The countries likely to bear the brunt of upstream diversion of waters are those located farthest downstream on rivers like the Brahmaputra, Mekong and Tigris-Euphrates: Bangladesh, whose very future is threatened by climate and environmental change; Vietnam, a rice bowl of Asia; and Iraq, still internally torn. Cross-border water appropriations from the Illy River threaten to turn Kazakhstan’s Lake Balkhash into another Aral Sea, which is dying.
So, the big question is: How can Asian nations prevent the sharpening struggle for water resources from becoming a tipping point for overt conflict? To contain the security risks, Asian states must invest more in institutionalized cooperation on trans-boundary basin resources in order to underpin strategic stability, protect continued economic growth and promote environmental sustainability.
The harsh truth is that only four of the 57 transnational river basins in Asia have a treaty covering water sharing or other institutionalized cooperation. These are the Mekong, Ganges, Indus and Jordan river basins. The absence of a cooperative arrangement in most Asian transnational basins is making inter-country water competition a major security risk, increasing the likelihood of geopolitical tensions and instabilities.

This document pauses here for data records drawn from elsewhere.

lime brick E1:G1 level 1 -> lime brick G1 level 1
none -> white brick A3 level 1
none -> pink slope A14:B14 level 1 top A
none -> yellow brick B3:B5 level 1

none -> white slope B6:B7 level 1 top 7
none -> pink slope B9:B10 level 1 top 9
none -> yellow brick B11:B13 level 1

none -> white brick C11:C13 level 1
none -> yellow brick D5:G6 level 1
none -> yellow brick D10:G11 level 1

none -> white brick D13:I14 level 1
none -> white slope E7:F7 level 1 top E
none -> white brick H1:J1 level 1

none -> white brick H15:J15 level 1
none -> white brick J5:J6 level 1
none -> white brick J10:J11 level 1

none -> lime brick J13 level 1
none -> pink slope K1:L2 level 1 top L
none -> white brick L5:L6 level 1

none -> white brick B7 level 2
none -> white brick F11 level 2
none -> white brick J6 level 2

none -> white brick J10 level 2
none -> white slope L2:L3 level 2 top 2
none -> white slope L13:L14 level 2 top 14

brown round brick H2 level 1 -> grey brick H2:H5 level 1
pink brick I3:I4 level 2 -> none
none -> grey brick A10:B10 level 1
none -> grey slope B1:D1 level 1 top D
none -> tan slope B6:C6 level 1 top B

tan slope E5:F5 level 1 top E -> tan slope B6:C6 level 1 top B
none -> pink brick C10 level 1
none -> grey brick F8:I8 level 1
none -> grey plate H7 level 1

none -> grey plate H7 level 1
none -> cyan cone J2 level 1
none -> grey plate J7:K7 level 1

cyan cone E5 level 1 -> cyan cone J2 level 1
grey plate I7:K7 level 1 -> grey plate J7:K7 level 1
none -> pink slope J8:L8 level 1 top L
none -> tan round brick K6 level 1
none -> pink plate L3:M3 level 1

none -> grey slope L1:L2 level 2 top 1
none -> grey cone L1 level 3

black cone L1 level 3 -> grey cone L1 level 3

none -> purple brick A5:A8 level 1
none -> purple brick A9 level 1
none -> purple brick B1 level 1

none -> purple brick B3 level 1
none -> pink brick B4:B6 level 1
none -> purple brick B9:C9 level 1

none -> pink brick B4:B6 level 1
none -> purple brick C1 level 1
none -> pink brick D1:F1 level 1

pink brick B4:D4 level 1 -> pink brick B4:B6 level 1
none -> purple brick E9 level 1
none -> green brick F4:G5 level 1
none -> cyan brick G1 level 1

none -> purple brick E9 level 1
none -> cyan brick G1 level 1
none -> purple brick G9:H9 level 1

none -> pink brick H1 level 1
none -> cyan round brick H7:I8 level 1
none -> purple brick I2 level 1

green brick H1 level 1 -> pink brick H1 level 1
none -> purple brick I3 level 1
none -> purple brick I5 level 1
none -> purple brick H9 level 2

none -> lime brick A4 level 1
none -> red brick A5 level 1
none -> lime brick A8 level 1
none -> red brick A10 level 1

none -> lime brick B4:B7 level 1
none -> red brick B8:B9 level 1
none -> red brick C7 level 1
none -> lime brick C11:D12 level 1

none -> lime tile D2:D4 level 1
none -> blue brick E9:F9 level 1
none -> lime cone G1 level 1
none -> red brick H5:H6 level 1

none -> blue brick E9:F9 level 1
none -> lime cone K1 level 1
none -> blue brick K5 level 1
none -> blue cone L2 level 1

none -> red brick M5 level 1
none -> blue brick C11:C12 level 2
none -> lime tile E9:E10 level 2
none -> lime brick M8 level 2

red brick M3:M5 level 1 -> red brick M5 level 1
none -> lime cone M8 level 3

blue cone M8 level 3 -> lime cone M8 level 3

With its multitude of inter-country basins, Asia cannot continue to prosper without building political and technological partnerships to help stabilize inter-riparian relations, encourage greater water efficiency, promote environmental sustainability, take on practicable conservation strategies, and invest in clean-water technologies. If Asian states are to address their water challenges, they will need to embrace good practices on the strategic planning and management of water resources.